Trigger warning: This entry discusses illness and the experience of losing a loved one to cancer. If these topics are difficult for you, please proceed with caution.

I'm not a religious woman. I hold no disdain for religions or their communities but choose not to engage in them. Like any other entity that consists of people, I try to view them with an open mind. Groups (religious or otherwise) have aspects to them that are breathtakingly beautiful, and appalling aspects as well. As with humans as individuals, the most sane approach for me is to judge actions, not the person/group as a general rule. Some actions, however, transcend shades of gray and venture into practices so appalling as to make me break my objectivity rule, but I digress.

So, I don't go to church and am not affiliated with any religion. But I do understand something that religions get right: the role of ritual in their practices. Rituals accomplish a lot, no? They unite a group, bring structure, and provide comfort during adversity. There is a practice that was common during my life in Puerto Rico that sticks to my mind as an example. After the passing of a loved one, we have a wake and a burial, similar to many Western practices. But we also have El Rosario. For nine nights after the burial, neighbors, friends, family, and loved ones gather at the chief mourners' home to recite a part of the rosary cycle. This guarantees an extra week or so for the family of the deceased to have the warm presence and support of the community.

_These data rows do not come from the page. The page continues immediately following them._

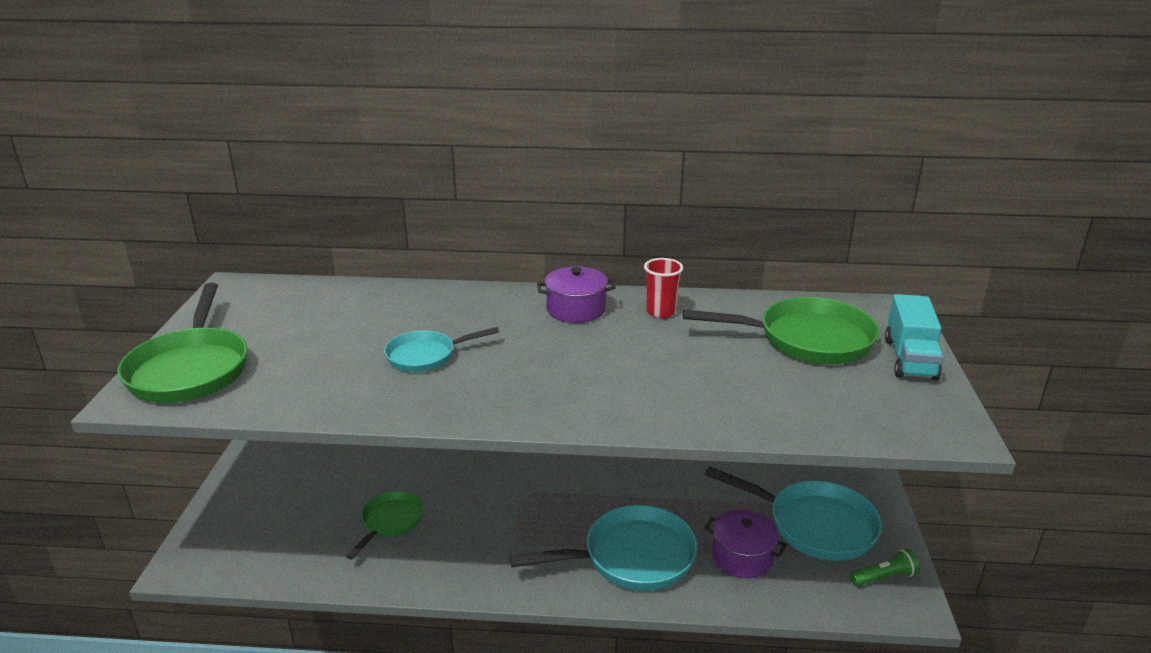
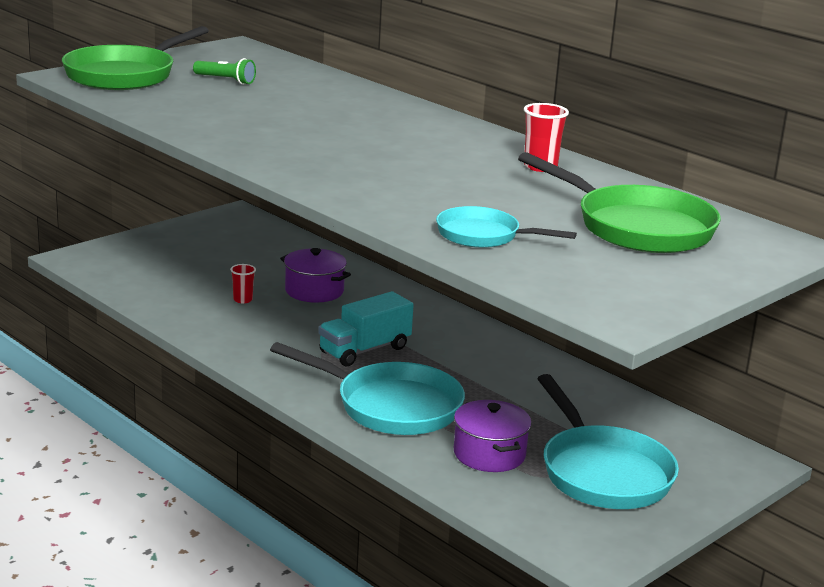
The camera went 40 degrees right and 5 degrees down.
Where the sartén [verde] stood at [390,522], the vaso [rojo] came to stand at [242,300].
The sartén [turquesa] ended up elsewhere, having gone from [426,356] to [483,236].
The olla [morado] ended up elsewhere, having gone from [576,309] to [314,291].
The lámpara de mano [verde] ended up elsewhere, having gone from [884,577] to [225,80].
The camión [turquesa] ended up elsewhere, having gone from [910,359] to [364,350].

I have a deep respect for how intricately a group can weave rituals as little scripts into life events. It adds panache, magic, and comfort. I believe that we can use rituals as individuals to enrich our lives or to bring calm when things look hopeless. I remember in 2011, after my mother became sick, sitting in the hospital with her. I was devastated. No one deserves to become so sick, but my mother was a shining light. Joking with neighbors, she generously gave when she had little, and she was affectionate with everyone. To see her sick was the worst thing, only on par with witnessing one of my daughter's seizures in terms of how upsetting it was. The doctors kept trying to comfort us, but the reality is that every system in her body was utterly destroyed by the disease, and she spent more of her last months in the hospital than not. I had to work still in Florida but would fly to her every few weeks to be with her. Much of that time I was simply watching her sleep or talking to the many friends and family that came to visit. And knitting. At the time, I only had enough skill to make simple things, like washcloths. But I made washcloth after washcloth, giving them away as I cast them off my needles. Because it was not about having washcloths. It was about the ritual of knitting, each stitch a prayer bead passing under my fingers. I'm not religious, but I prayed every damn second of my life during those few months. Sometimes praying for a miracle, for her body to somehow stitch together all the wounds in her. Toward the end, in tears, I prayed for release. I wanted her with me so badly, but I knew seeing her that she was not going to sustain the pain for long. No one should, young, old, or in between. To be honest, the stitches of my washcloth didn't stop the tears and the pain, but it focused my attention on something when everything around me was pain. Like a paper bag that calms hyperventilating to breathing, but does not heal the anxiety, I desperately did what I could to keep sane enough for her.